Not really. The main difference between the two E8P versions is version 1 packs the codebook, uses a different indexing scheme, and uses the new Fused/QuantizedLinear class. You can try to do a index lookup and packing with you existing weights, but it would probably be faster to requantize your model. How much time does requantizing take? I'm guessing most of your 1 week was spent generating Hessians and quantizing the model should only take a few hours.

KnutJaegersberg commented 8 months ago

yeah, I got the same thought this morning, too. Maybe I can reuse the hessians. I'll try that once I got the compute again.

KnutJaegersberg commented 8 months ago

quantizing and conversion to hf format takes less than 24 hours. It's important to note that I'm just here for the practical interest to explore how to squeeze out the most out of my hardware. I have not yet fully understood how quip# works.
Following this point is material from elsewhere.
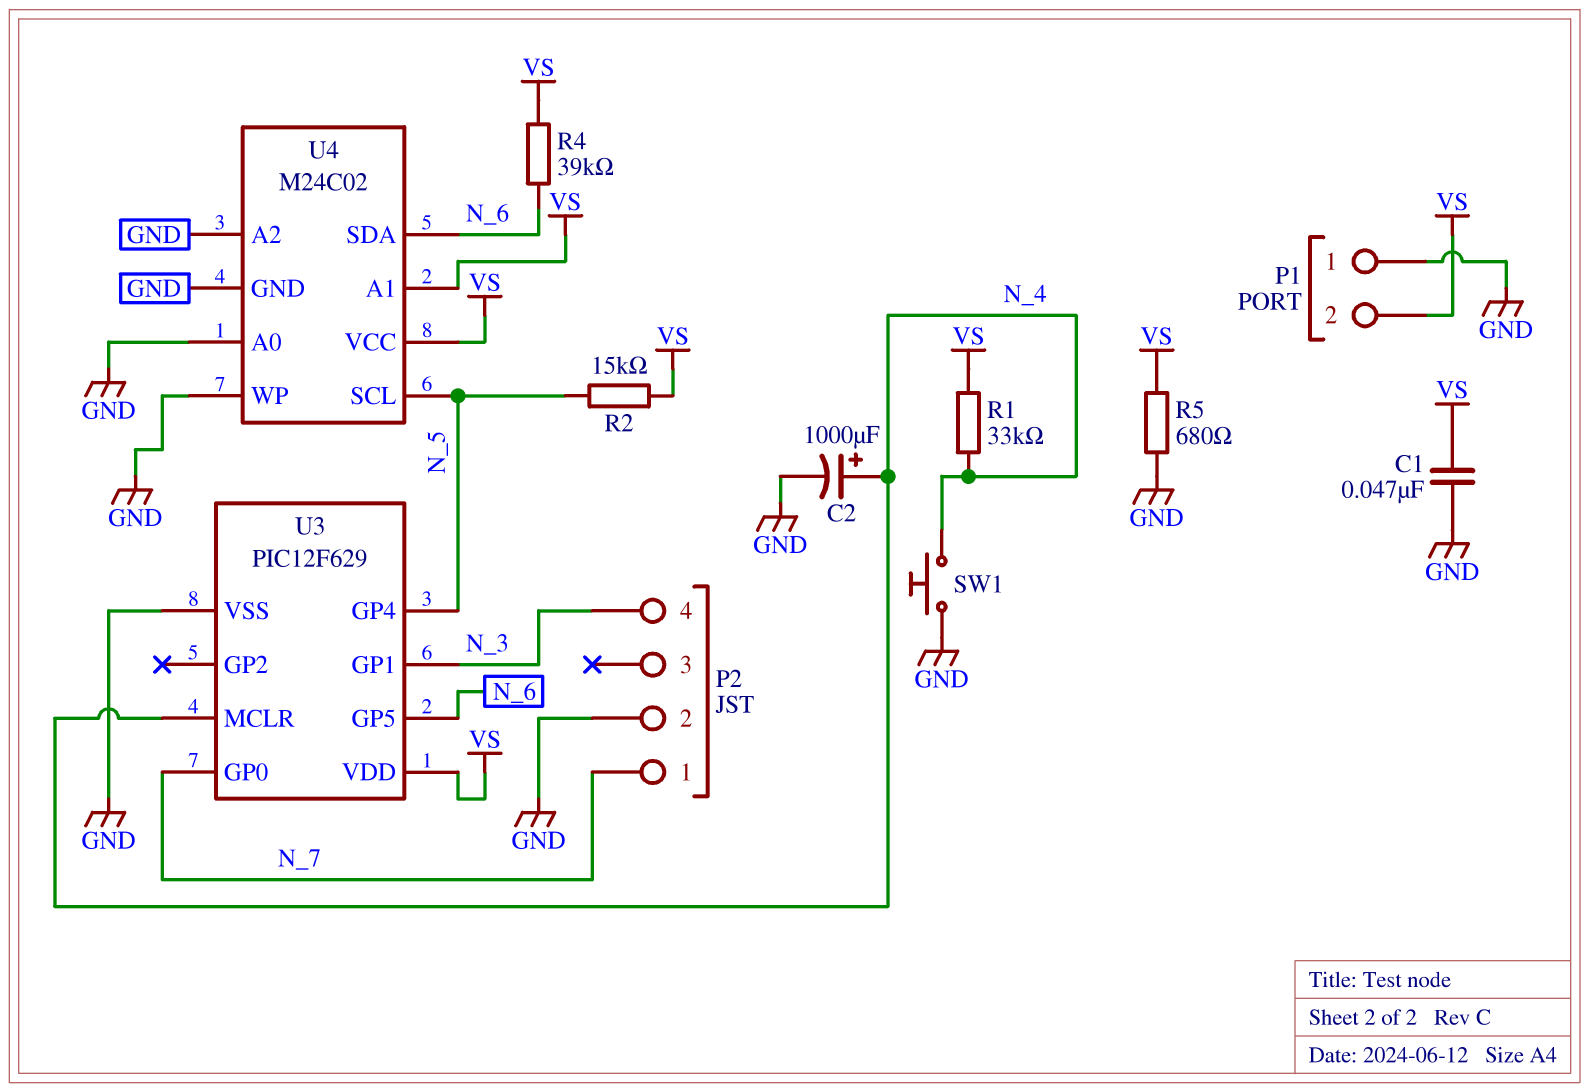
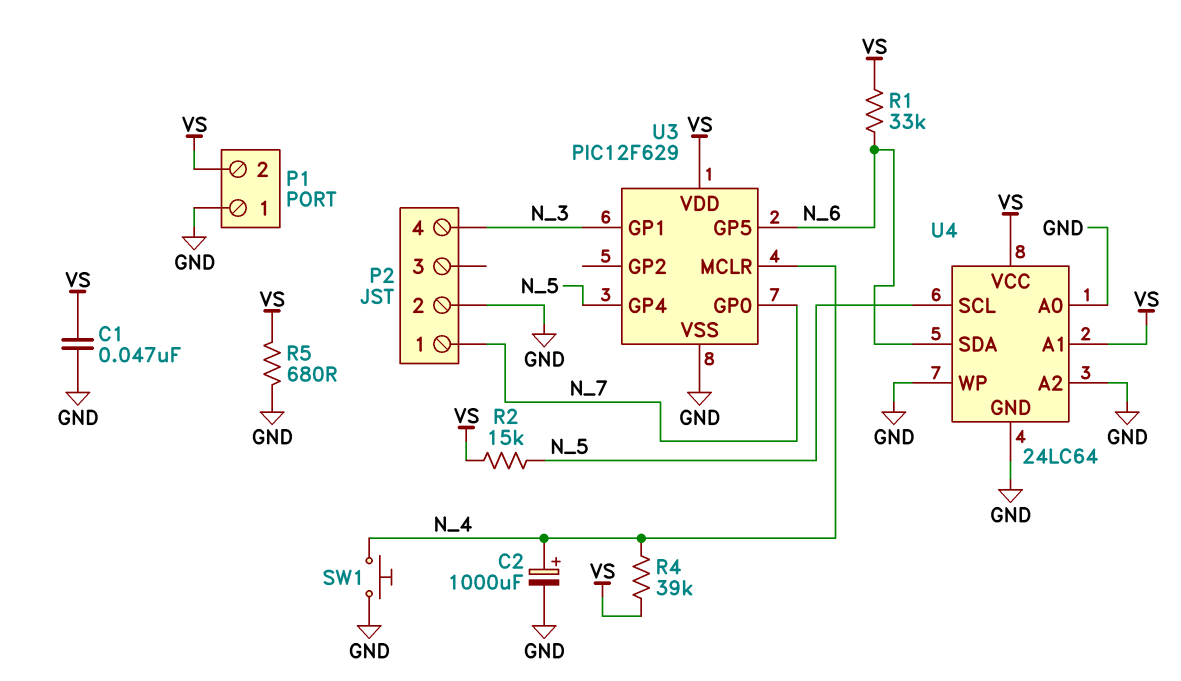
R1: 33k (N_4, VS) -> 33k (N_6, VS)
R4: 39k (N_6, VS) -> 39k (N_4, VS)
U4: M24C02 -> 24LC64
KnutJaegersberg commented 8 months ago

is this a good introduction? https://www.youtube.com/watch?v=6wEVz0wkhCM

tsengalb99 commented 8 months ago

QuIP# uses incoherence from original QuIP (https://openreview.net/forum?id=xrk9g5vcXR) and lattice codebooks to do quantization. I would recommend reading the QuIP# blog post (https://cornell-relaxml.github.io/quip-sharp/) to learn more about QuIP#. To learn more about original QuIP, you can read the paper and/or look at the NeurIPS video + poster (https://neurips.cc/virtual/2023/poster/69982).

KnutJaegersberg commented 8 months ago

Thanks. I'm requantizing the weights with the hessians I got using the latest version. I've finished the orca-70b model, uploading it now to hf. Once finished, I'll also upload the hessians :)

Thanks for making this!